Inflation in Bangladesh has risen sharply, reaching a four-month high of 11.38 per cent in November, according to the latest data from the Bangladesh Bureau of Statistics (BBS).
This marks a noticeable increase from October’s inflation rate of 10.87 per cent. The primary driver behind this surge is the higher cost of food, which saw a significant rise in prices.
Food inflation jumped to 13.80 per cent in November, up from 12.66 per cent in October. This is a major concern for the people of Bangladesh, as food items account for a significant portion of household expenses.
The price hike in essentials such as rice, vegetables, and meat has put pressure on daily consumers, especially those from lower-income groups.
While food inflation dominated the overall rise, non-food inflation also saw a slight increase. Non-food inflation went up to 9.39 per cent in November, compared to 9.34 per cent in October.
Although this is a small increase, it still reflects the broader challenges in managing costs across different sectors.

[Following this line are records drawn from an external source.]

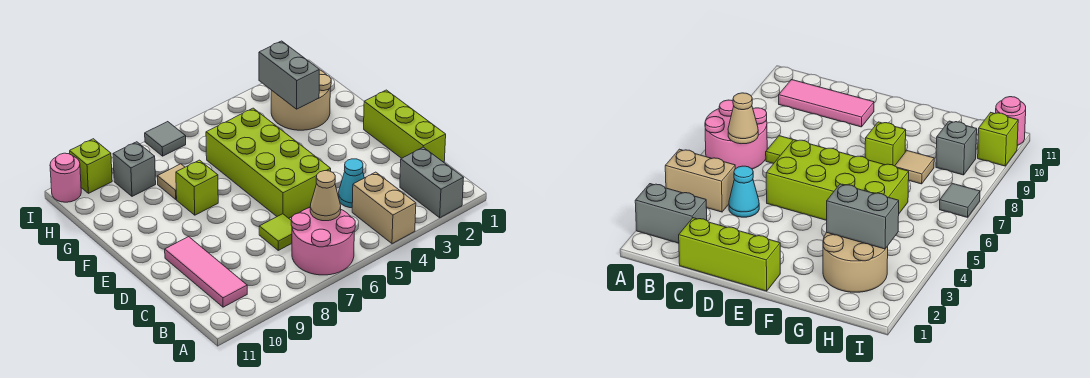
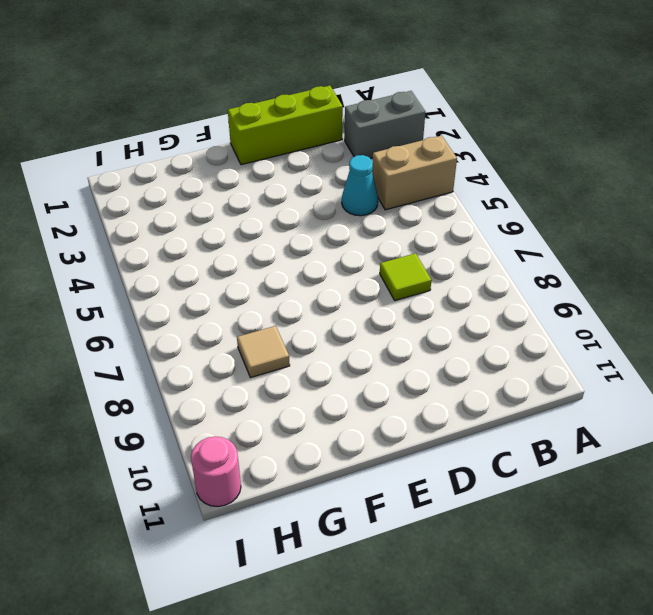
none -> pink round brick A6:B7 level 1
none -> pink tile B10:D10 level 1
none -> lime brick D5:G6 level 1

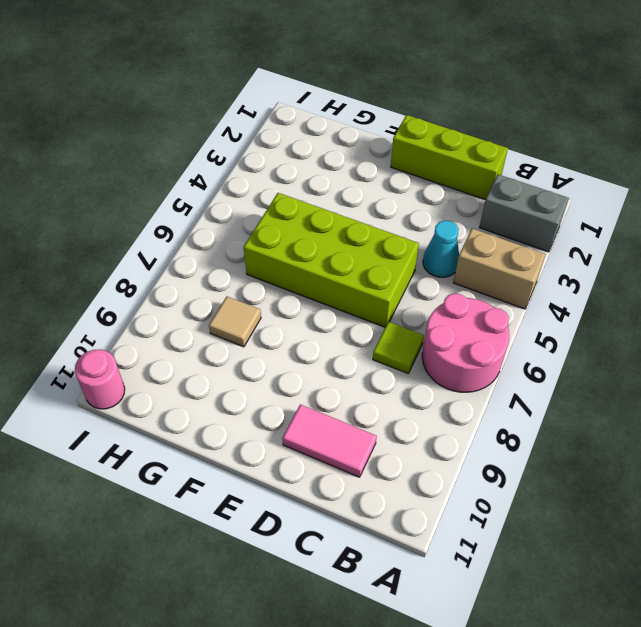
pink tile C10:D10 level 1 -> pink tile B10:D10 level 1
none -> lime brick F8 level 1
none -> tan round brick G2:H3 level 1
none -> grey brick H9 level 1

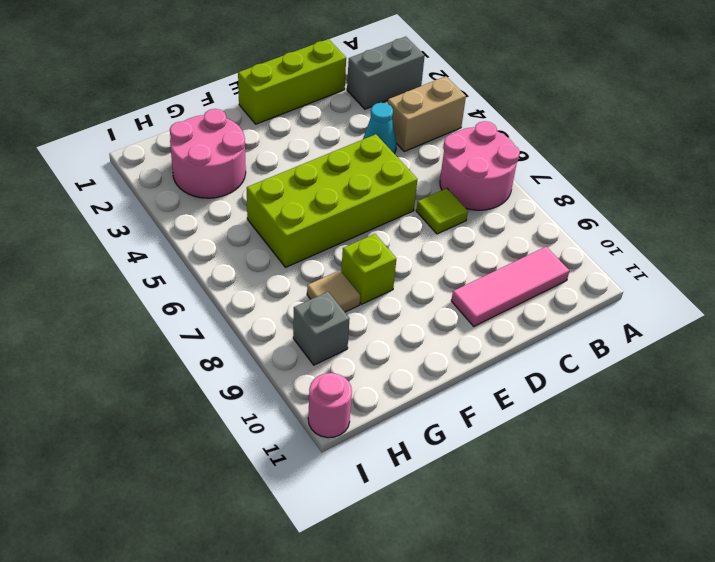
pink round brick G2:H3 level 1 -> tan round brick G2:H3 level 1
none -> grey tile I7 level 1
none -> lime brick I10 level 1
none -> tan cone B6 level 2

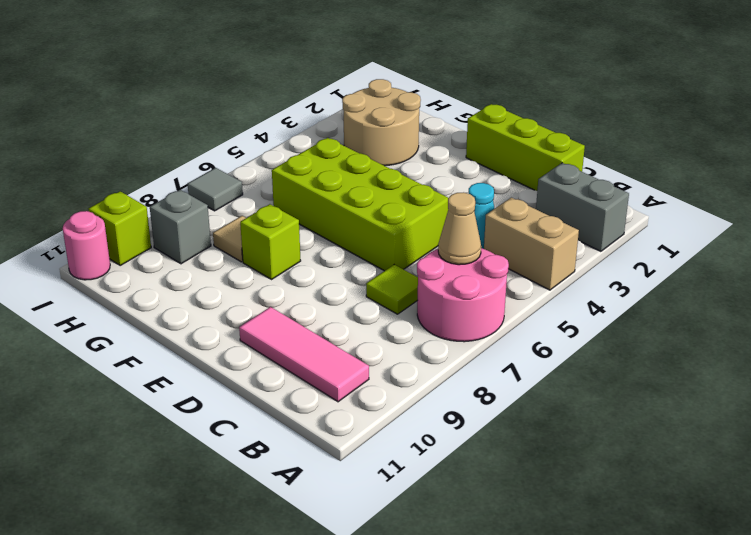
none -> grey brick G3:H3 level 2

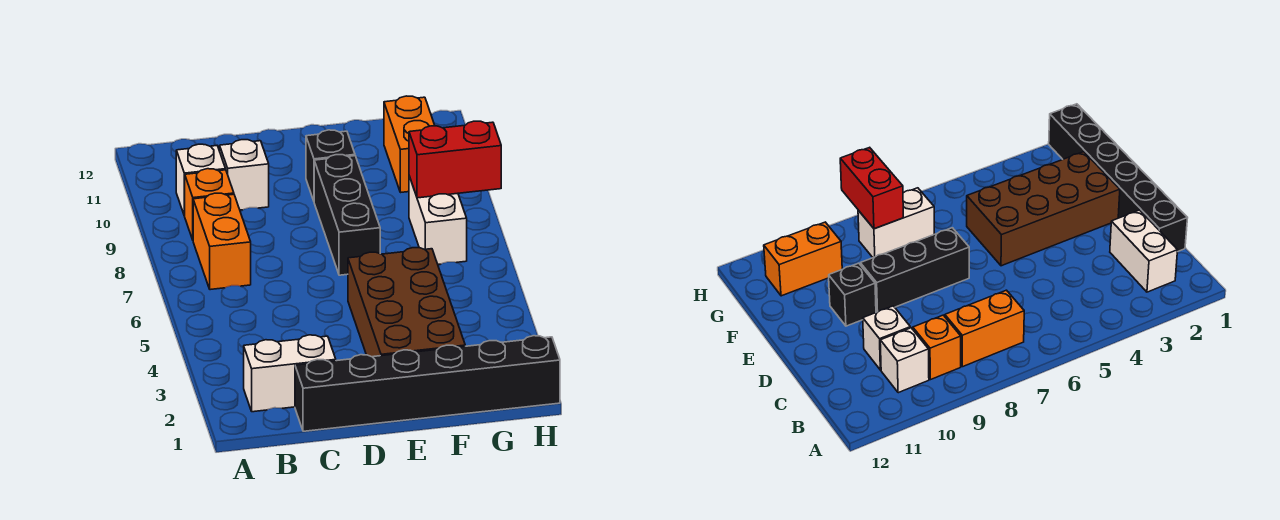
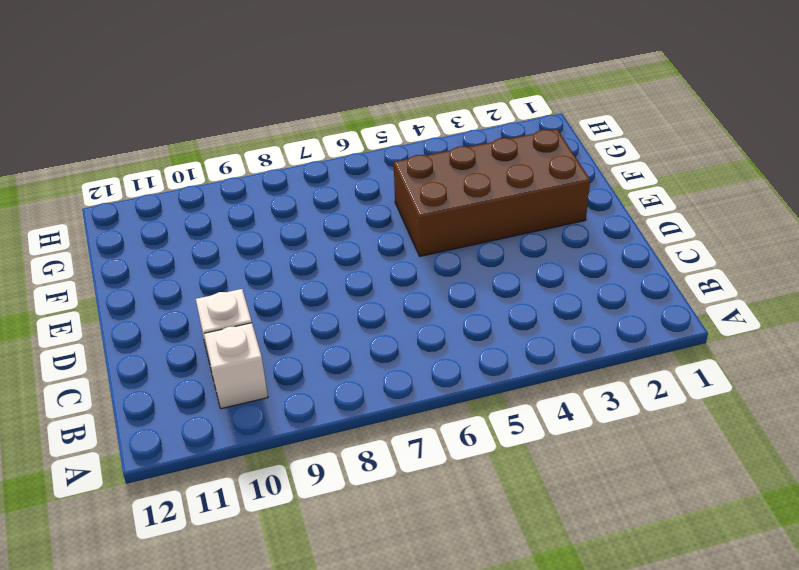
none -> white brick B2:C2 level 1
none -> orange brick B7:B8 level 1
none -> orange brick B9 level 1

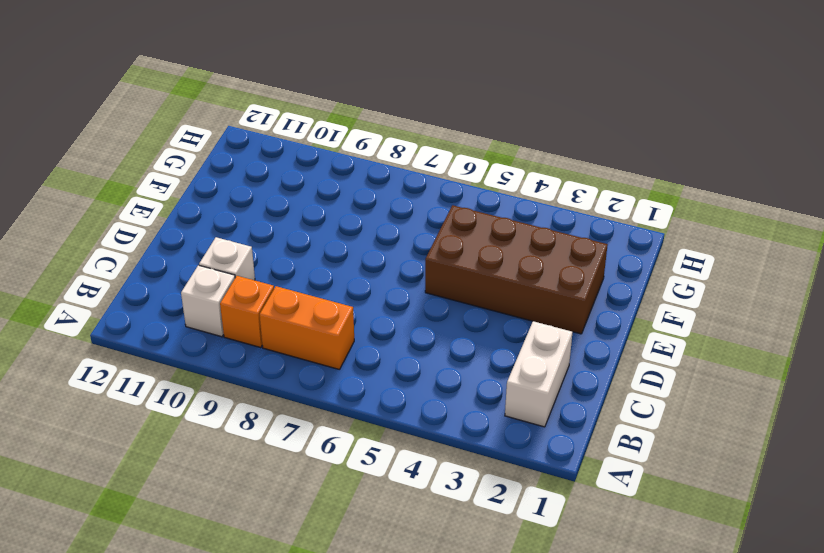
none -> black brick C1:H1 level 1
none -> black brick E7:E9 level 1
none -> black brick E10 level 1

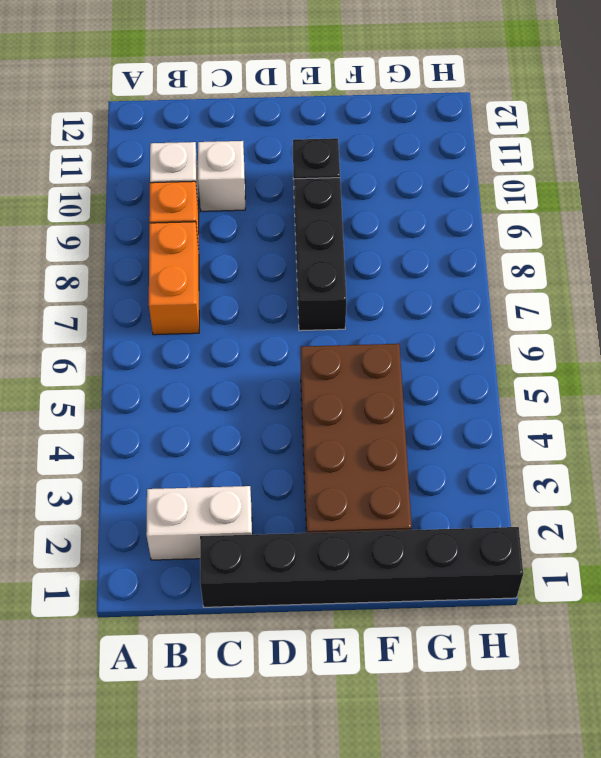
none -> white brick G7:G8 level 1
none -> orange brick G10:G11 level 1
none -> red brick G8:H8 level 2

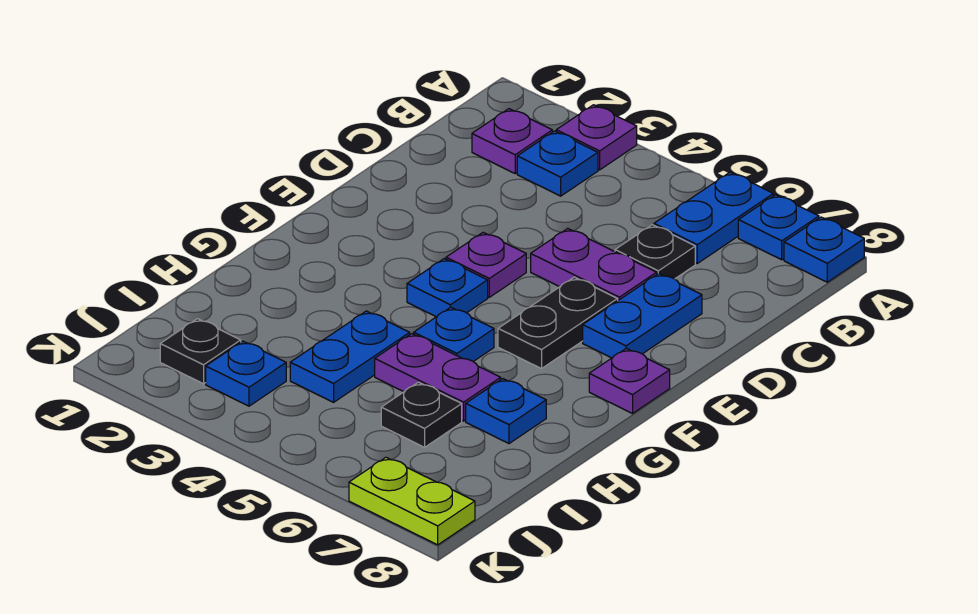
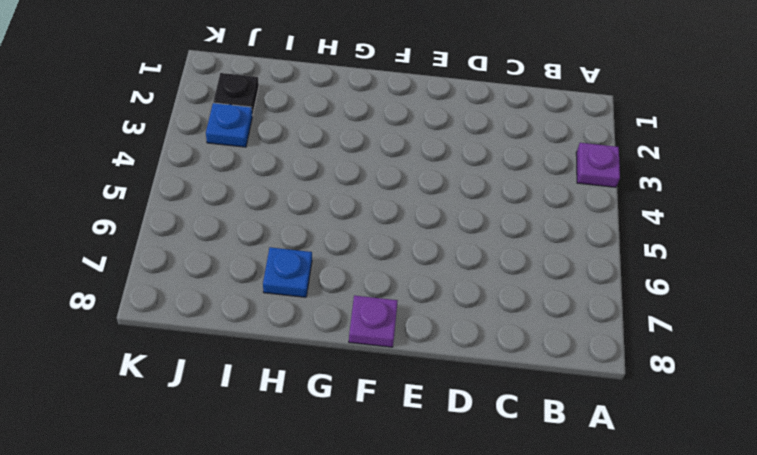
none -> blue plate A6:B6 level 1
none -> blue plate A7 level 1
none -> blue plate A8 level 1

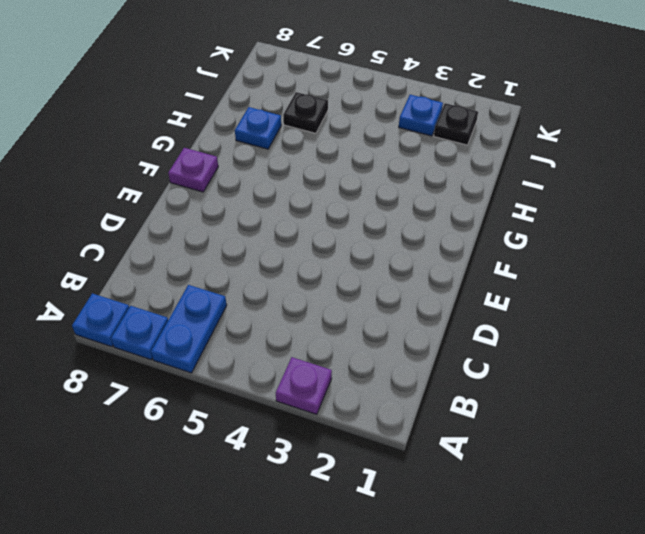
none -> purple plate B2 level 1
none -> blue plate B3 level 1
none -> black plate C6 level 1

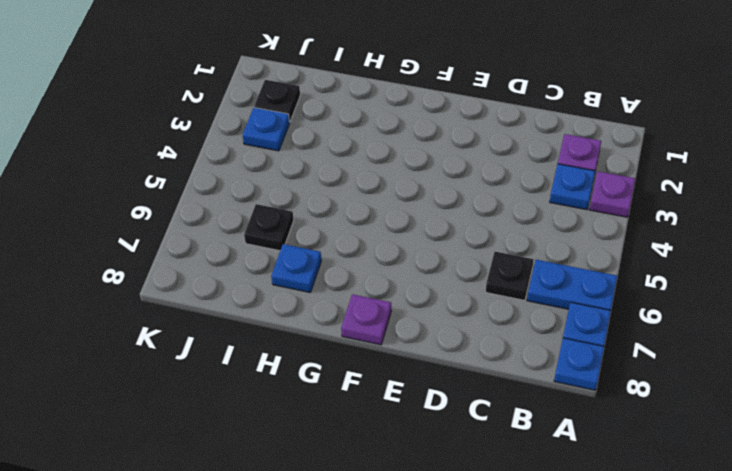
none -> purple plate D5:D6 level 1
none -> blue plate D7:E7 level 1
none -> purple plate E4 level 1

The current inflation rate is significantly higher than the government’s target of 7.5 per cent for the fiscal year 2023-24. With the average inflation for the fiscal year now at 9.73 per cent, it indicates that the government will face difficulties in meeting its budgetary goals.
This surge is also more pronounced compared to the previous fiscal year, when overall inflation stood at 9.02 per cent.
The sharp rise in inflation is a growing concern for the government and policymakers. As food prices continue to soar, the government will have to find ways to stabilise the market and ease the financial strain on the general population.
It also raises questions about the effectiveness of current monetary policies in tackling the underlying causes of price hikes.